I'd like to add, the difference between a amature trapper and a professional is the amount of traps he sets. And I don't mean a long line of traps set a mile apart. I mean a pro knows that if he sets 2-3 canine sets at one location his odds increase. The trick is to know the target animal and read the terrain based on the target animals routines.

Glen, I am from Iowa and Iowa terrain is allot like where you live I bet. Therefore try this trick, its uses lure to bring the coyote to 2 buried bait hole sets and a flat set under the lure.

1) Locate a good single deer or cow trail on that 75 acres. Just off the trail about 20 yards place the lure head high. If there is no branch simply punch a hole in the ground and insert a stick for the lure application.

2) On the downwind side and upwind side about 10 yards off the trail make baited dirt hole sets with urine as a cover scent.

3) Directly under the lure make a flat set. (A flat set is a set with no hole or bait but still uses urine as a cover scent)

Your intention is for the yote to leave the trail for a sniff of the lure.
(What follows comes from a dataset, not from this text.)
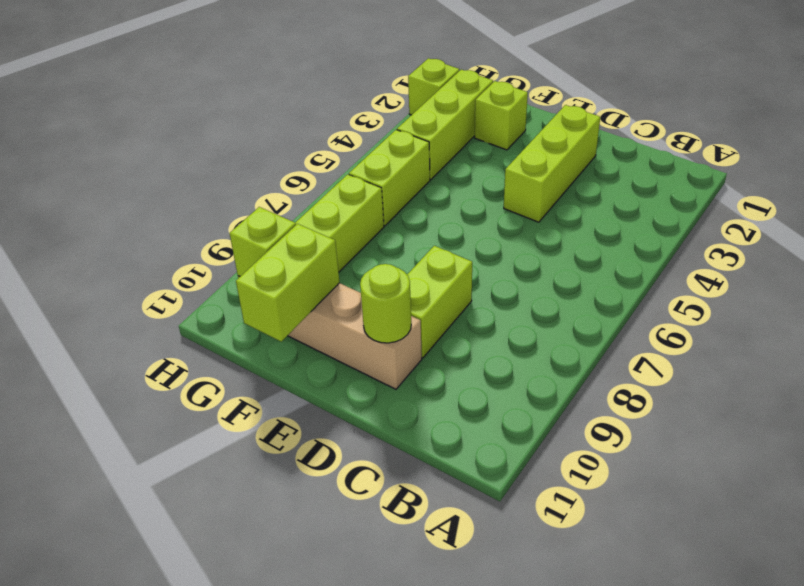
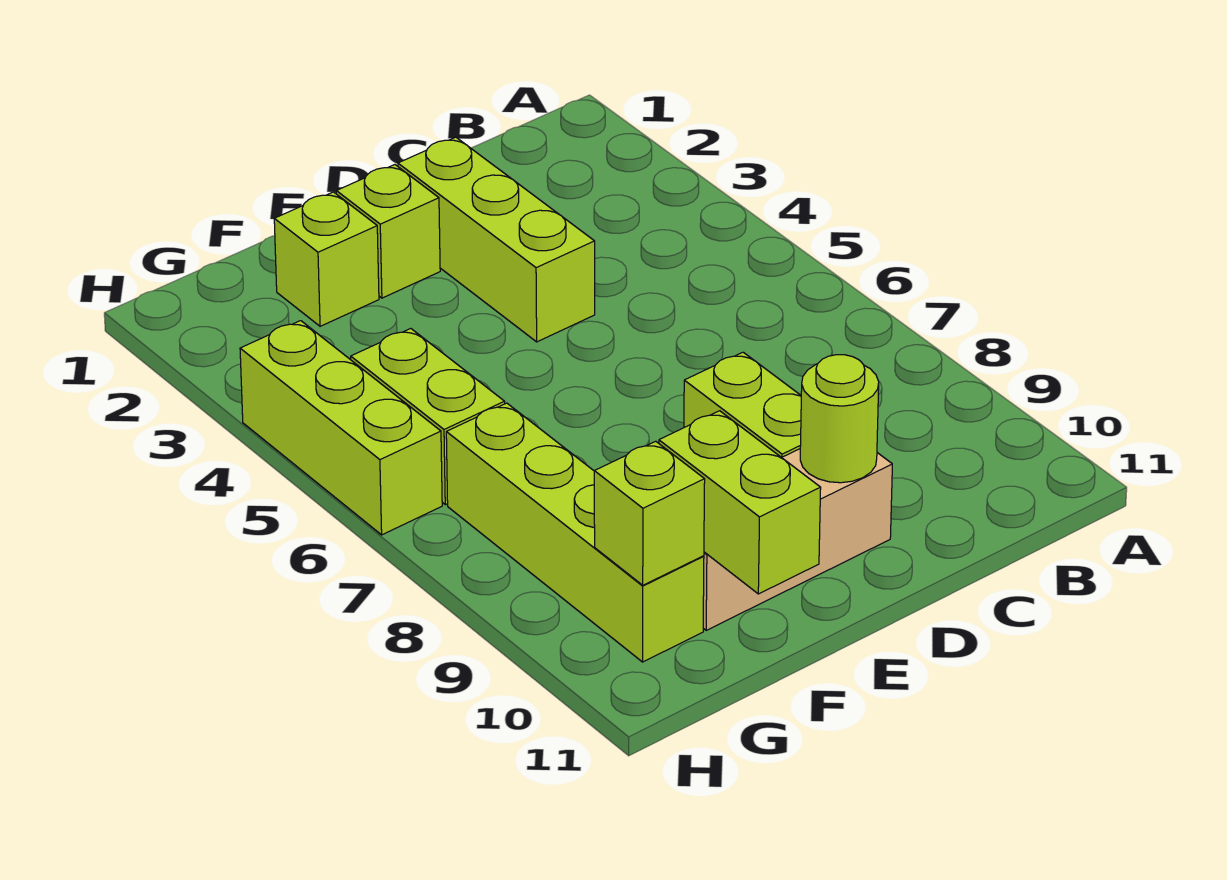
lime brick G2:G4 level 1 -> lime brick H4:H6 level 1
lime brick H2 level 1 -> lime brick E2 level 1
Depending on the wind it should draw the yote to one of the buried bait hole sets. If the yote blows by these sets then he will stop under the lure and take time to sniff the urine your sprayed.

There you're now a Professional Trapper and your odds increased by factor of 2. ...its really just that easy as long as you slow down and think about your target animals actions.

On 75 Acres three traps are more than enough! Afterall , trapping is allot like calling for both you are trying to stimulate a sensory response. Whilst calling triggers the auditory senses, ....lures, urine and bait trigger the olfactory senses.


----------



## glenway

Duly noted. I'm going to get my ruler out to check AZ's calculations but it looks like more traps will make sense.


----------



## catcapper

Don't forget about snares Glen. I can take more fur "per set" with wire than anyone lay'in steel.

awprint:


----------



## glenway

I like that idea, too. Never done it, either. Seems like it would take more knowledge of the coyotes' movements than the trapping method. It seems simple enough to try in any case.


----------



## Larry

catcapper said:


> Don't forget about snares Glen. I can take more fur "per set" with wire than anyone lay'in steel.
> 
> awprint:


 That is a bold statement, I hope your ready to back it up. The reasons is this. if I lay down double steel on what I consider a hot set, Ill catch two coyotes per set. Snares can never do that because the set will be all torn up and the second wire will be demolished. However I have seen loops made too big and a yote will be caught by the belly while another is caught on the neck. But that's not deliberate. My dryland set using two traps is deliberate and is made to catch two coyotes at one set.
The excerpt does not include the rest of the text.